Usage des SBOM (Software Bill of Materials)

Face à la complexité de la supply chain logicielle moderne, le SBOM est en train de s’imposer comme un outil crucial de transparence. Un Software Bill of Materials (littéralement “liste de matériaux logiciels”) est un document ou fichier qui dresse l’inventaire détaillé de tous les composants (dépendances, bibliothèques, modules) qui entrent dans la composition d’un logiciel. On peut l’assimiler à la nomenclature utilisée dans l’industrie manufacturière pour connaître chaque pièce d’un produit fini. Dans le contexte logiciel, un SBOM permet à une organisation de savoir exactement quelles versions de quelles bibliothèques open source (et de quels éditeurs tiers) sont intégrées dans ses applications, ce qui facilite grandement la gestion des failles de sécurité ou des obligations de licence.

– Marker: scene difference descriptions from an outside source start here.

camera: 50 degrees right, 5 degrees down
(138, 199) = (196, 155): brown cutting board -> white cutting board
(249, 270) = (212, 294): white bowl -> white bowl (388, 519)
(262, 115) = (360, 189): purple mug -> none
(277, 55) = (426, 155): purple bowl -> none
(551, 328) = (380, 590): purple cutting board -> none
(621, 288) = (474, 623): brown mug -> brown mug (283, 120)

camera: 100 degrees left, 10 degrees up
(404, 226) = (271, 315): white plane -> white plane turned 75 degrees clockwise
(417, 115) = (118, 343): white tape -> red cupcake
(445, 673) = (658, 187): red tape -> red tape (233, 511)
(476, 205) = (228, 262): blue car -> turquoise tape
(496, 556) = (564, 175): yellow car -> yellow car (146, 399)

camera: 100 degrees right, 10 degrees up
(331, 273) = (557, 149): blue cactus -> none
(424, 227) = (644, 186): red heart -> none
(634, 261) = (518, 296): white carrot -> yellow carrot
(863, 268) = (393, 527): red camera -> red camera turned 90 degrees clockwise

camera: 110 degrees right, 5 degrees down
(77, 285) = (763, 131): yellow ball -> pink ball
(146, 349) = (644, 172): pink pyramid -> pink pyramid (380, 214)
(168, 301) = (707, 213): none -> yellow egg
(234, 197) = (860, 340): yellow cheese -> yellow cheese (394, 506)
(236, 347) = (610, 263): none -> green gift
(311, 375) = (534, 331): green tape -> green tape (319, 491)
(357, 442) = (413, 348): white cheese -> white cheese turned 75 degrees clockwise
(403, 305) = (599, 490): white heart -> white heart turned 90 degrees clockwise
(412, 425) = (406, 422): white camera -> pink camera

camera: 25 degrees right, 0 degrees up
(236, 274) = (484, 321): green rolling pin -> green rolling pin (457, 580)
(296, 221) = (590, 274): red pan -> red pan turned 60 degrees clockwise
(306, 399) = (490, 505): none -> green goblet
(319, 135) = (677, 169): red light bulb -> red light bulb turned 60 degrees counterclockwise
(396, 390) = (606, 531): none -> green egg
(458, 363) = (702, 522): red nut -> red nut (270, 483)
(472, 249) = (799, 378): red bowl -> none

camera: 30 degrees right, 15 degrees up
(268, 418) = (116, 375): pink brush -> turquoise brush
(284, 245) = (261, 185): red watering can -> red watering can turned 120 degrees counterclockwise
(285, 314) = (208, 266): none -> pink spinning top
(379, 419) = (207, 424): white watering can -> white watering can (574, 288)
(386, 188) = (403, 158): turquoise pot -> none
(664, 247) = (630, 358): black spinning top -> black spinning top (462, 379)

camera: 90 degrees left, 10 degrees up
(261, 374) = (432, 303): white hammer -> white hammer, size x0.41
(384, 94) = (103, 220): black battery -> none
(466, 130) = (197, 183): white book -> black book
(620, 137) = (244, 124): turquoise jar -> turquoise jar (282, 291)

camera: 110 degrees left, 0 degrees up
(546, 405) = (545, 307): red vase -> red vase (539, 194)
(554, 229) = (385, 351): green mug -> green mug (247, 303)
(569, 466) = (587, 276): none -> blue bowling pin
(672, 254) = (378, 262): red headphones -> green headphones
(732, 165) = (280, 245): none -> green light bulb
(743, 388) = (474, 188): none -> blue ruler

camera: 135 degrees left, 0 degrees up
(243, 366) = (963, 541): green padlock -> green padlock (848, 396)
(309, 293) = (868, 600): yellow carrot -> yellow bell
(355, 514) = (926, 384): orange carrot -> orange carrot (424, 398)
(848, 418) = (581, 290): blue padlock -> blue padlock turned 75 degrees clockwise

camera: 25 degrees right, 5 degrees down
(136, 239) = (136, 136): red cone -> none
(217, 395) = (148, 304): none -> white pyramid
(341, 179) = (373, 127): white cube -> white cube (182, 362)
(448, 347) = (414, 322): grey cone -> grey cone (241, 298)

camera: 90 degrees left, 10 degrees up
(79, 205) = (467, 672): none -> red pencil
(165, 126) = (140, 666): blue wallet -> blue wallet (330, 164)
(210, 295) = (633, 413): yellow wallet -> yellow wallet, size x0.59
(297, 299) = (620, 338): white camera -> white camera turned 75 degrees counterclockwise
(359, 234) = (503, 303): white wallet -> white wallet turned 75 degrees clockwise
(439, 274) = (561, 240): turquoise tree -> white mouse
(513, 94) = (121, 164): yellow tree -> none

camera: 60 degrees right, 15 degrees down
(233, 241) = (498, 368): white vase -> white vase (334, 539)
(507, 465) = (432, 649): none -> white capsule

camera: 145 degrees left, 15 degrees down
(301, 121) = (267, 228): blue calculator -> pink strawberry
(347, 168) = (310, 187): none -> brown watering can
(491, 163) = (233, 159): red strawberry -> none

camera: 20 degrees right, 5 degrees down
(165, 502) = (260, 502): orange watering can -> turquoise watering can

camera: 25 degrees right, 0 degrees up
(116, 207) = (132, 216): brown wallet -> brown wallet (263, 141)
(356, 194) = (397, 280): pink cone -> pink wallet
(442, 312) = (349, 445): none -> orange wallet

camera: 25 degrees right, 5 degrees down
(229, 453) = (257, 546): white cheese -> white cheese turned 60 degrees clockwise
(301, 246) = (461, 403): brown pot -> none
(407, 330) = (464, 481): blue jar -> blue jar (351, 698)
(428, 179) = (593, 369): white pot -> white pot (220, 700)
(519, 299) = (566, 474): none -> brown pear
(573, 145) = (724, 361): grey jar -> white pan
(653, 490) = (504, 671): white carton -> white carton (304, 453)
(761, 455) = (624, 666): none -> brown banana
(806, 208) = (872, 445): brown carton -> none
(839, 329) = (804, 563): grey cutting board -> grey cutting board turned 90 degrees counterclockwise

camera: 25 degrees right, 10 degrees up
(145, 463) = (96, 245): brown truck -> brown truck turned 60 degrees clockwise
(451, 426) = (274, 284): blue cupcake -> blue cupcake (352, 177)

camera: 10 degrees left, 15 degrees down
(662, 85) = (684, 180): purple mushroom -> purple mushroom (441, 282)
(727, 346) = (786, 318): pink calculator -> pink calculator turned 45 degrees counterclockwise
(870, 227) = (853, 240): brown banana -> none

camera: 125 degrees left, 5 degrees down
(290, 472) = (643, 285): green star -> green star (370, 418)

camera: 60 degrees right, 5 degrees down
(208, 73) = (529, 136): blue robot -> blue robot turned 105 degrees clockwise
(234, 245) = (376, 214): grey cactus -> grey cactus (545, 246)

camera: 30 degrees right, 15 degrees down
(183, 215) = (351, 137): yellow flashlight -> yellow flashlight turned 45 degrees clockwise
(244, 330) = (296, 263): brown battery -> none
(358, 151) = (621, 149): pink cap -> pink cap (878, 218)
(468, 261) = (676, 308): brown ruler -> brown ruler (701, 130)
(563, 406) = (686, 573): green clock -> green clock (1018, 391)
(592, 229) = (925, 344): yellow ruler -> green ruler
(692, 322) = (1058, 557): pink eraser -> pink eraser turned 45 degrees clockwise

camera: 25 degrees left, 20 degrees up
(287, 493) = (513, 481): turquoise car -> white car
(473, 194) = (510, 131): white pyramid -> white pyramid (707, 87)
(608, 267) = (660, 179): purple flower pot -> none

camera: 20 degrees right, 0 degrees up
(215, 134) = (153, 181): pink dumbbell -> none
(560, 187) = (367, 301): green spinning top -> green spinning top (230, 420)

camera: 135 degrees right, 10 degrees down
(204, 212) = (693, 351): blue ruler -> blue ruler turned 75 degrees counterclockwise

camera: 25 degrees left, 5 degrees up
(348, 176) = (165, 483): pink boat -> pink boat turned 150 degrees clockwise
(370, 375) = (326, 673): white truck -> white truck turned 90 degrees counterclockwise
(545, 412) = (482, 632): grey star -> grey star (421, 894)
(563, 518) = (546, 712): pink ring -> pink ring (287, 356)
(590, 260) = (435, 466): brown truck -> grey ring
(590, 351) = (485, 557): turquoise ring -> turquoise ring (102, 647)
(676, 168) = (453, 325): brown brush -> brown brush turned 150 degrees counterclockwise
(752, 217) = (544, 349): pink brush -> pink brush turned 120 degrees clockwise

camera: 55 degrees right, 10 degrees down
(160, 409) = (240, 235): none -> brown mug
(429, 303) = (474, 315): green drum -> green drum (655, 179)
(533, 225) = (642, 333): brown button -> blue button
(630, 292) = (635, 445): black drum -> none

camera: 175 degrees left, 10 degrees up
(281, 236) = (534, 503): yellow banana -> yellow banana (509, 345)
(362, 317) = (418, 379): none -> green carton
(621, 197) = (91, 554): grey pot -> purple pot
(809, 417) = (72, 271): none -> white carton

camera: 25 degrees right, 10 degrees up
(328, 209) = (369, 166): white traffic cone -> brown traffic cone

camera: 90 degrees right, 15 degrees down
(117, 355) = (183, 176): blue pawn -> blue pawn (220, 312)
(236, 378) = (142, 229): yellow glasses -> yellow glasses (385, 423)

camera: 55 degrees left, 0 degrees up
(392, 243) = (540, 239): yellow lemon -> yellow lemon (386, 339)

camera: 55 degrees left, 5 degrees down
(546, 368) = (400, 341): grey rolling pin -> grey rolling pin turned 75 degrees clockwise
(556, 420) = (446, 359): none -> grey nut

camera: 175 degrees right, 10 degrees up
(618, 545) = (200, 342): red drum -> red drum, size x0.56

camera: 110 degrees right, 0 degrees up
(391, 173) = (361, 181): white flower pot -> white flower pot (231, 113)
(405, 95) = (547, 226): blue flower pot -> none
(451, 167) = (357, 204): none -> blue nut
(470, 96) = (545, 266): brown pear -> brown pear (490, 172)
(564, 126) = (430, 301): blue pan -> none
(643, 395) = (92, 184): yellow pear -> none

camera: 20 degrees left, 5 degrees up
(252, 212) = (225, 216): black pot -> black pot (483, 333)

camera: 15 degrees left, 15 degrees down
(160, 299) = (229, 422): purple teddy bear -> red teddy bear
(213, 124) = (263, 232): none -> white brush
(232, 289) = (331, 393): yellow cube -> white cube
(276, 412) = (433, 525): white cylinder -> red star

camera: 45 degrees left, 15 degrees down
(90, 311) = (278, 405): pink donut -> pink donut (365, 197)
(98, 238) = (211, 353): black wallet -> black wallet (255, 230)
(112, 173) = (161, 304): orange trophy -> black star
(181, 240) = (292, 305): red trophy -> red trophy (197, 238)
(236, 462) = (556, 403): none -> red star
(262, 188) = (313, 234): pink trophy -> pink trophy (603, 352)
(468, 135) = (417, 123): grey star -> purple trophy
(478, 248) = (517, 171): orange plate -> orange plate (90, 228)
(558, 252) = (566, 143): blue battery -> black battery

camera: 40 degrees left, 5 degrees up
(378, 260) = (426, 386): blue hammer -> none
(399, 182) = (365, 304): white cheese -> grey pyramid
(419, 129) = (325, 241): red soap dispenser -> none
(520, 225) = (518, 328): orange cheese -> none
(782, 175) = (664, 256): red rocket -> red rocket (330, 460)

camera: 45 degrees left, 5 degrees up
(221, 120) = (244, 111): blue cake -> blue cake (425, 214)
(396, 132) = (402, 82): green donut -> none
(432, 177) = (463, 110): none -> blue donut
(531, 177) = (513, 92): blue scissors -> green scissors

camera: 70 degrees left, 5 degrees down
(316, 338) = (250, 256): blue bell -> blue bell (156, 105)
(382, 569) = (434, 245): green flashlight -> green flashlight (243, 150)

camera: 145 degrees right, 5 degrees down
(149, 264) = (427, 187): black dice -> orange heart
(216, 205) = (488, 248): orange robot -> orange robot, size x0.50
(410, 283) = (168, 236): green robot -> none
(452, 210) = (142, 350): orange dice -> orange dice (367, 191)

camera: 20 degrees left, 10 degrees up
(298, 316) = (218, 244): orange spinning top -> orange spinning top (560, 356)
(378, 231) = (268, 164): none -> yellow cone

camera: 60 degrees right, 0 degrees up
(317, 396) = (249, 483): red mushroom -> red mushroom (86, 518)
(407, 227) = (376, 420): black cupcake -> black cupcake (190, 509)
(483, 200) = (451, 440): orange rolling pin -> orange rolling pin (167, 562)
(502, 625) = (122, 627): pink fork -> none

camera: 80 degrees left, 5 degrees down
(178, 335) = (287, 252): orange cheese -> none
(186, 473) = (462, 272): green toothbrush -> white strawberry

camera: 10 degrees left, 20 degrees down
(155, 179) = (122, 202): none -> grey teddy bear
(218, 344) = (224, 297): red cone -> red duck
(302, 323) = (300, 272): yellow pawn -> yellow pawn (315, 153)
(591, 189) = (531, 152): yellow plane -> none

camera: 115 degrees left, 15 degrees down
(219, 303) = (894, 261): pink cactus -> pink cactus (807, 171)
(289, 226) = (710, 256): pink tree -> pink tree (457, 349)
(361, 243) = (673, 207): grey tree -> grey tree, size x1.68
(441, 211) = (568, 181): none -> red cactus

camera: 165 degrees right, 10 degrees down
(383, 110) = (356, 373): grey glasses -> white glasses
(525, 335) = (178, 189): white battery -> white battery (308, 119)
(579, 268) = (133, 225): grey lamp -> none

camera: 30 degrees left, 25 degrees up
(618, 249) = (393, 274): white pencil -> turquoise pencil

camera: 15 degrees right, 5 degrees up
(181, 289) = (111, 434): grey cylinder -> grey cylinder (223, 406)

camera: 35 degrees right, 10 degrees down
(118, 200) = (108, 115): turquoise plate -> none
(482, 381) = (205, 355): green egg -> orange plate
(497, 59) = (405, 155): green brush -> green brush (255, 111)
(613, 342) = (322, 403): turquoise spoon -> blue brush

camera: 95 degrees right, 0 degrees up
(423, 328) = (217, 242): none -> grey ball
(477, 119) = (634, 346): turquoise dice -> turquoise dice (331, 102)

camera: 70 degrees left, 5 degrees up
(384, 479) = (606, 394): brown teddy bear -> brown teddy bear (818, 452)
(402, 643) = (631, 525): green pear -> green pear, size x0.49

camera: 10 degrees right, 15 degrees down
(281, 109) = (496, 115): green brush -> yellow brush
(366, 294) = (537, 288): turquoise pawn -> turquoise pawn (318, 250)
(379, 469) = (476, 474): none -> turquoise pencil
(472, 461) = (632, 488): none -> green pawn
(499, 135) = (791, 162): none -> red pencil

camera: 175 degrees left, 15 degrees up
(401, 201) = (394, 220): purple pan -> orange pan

Dans les services financiers, l’adoption des SBOM est encore en phase de généralisation, mais on observe une montée en puissance. En 2025, environ 43 % des institutions financières déclarent produire activement des SBOM pour les logiciels qu’elles développent en interne. Cela signifie qu’à peine moins de la moitié ont institutionnalisé cette pratique – ce qui est à la fois significatif (compte tenu du caractère récent de l’initiative) et encore insuffisant pour couvrir tout le secteur. En outre, une proportion comparable d’organisations commence à consommer des SBOM fournies par des tiers ou par les communautés open source elles-mêmes : par exemple, analyser les SBOM publiés par un fournisseur pour vérifier que ses produits ne contiennent pas de dépendances vulnérables, ou exiger des SBOM de la part d’un prestataire logiciel dans le cadre d’un achat. D’autres pratiques émergentes incluent l’intégration des SBOM dans les pipelines CI/CD (afin de générer automatiquement l’inventaire lors de chaque build applicatif) ou l’utilisation de SBOM dans les rapports de conformité réglementaire.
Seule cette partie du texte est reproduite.